19. Indemnity. Each Grantor agrees to indemnify Collateral Agent and the Lenders from and against all claims, lawsuits and liabilities (including reasonable attorneys’ fees) arising out of or resulting from this Agreement (including enforcement of this Agreement) or any other Loan Document to which such Grantor is a party in accordance with and to the extent set forth in Section 10.03 of the Credit Agreement. This provision shall survive the termination of this Agreement and the Credit Agreement and the repayment of the Secured Obligations.

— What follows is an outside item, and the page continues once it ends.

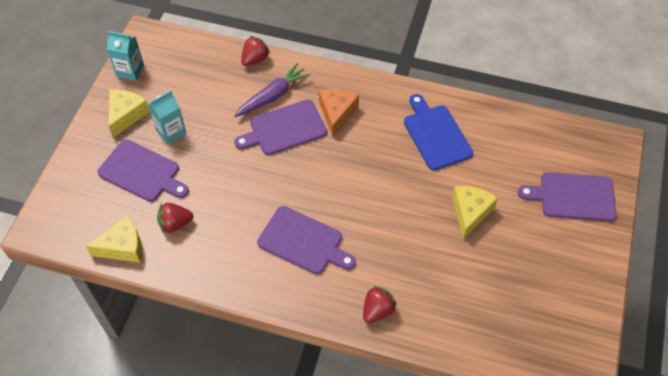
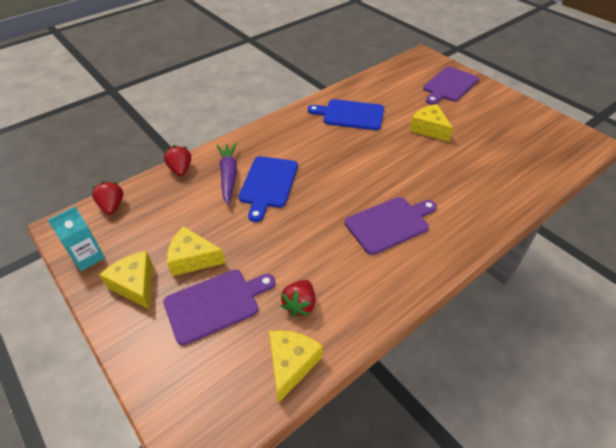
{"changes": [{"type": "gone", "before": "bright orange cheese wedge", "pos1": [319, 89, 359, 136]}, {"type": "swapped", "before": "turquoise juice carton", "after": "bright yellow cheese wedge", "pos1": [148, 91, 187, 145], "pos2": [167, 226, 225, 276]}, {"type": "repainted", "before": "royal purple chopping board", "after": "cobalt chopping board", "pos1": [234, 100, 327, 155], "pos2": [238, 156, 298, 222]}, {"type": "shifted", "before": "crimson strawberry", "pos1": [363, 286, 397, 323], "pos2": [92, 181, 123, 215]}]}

20. Merger, Amendments; Etc. THIS AGREEMENT, TOGETHER WITH THE OTHER LOAN DOCUMENTS, REPRESENTS THE FINAL AGREEMENT BETWEEN THE PARTIES AND MAY NOT BE CONTRADICTED BY EVIDENCE OF PRIOR, CONTEMPORANEOUS OR ORAL AGREEMENTS OF THE PARTIES. THERE ARE NO UNWRITTEN AGREEMENTS BETWEEN THE PARTIES. No waiver of any provision of this Agreement, and no consent to any departure by any Grantor herefrom, shall in any event be effective unless the same shall be in writing and signed by Collateral Agent, and then such waiver or consent shall be effective only in the specific instance and for the specific purpose for which given. No amendment of any provision of this Agreement shall be effective unless the same shall be in writing and signed by Collateral Agent and each Grantor to which such amendment applies.
21. Addresses for Notices. All notices and other communications provided for hereunder shall be given in the form and manner and delivered to Collateral Agent at its address specified in the Credit Agreement, and to any of the Grantors at the notice address specified for Borrower in the Credit Agreement, or as to any party, at such other address as shall be designated by such party in a written notice to the other party.
22. Continuing Security Interest: Assignments under Credit Agreement.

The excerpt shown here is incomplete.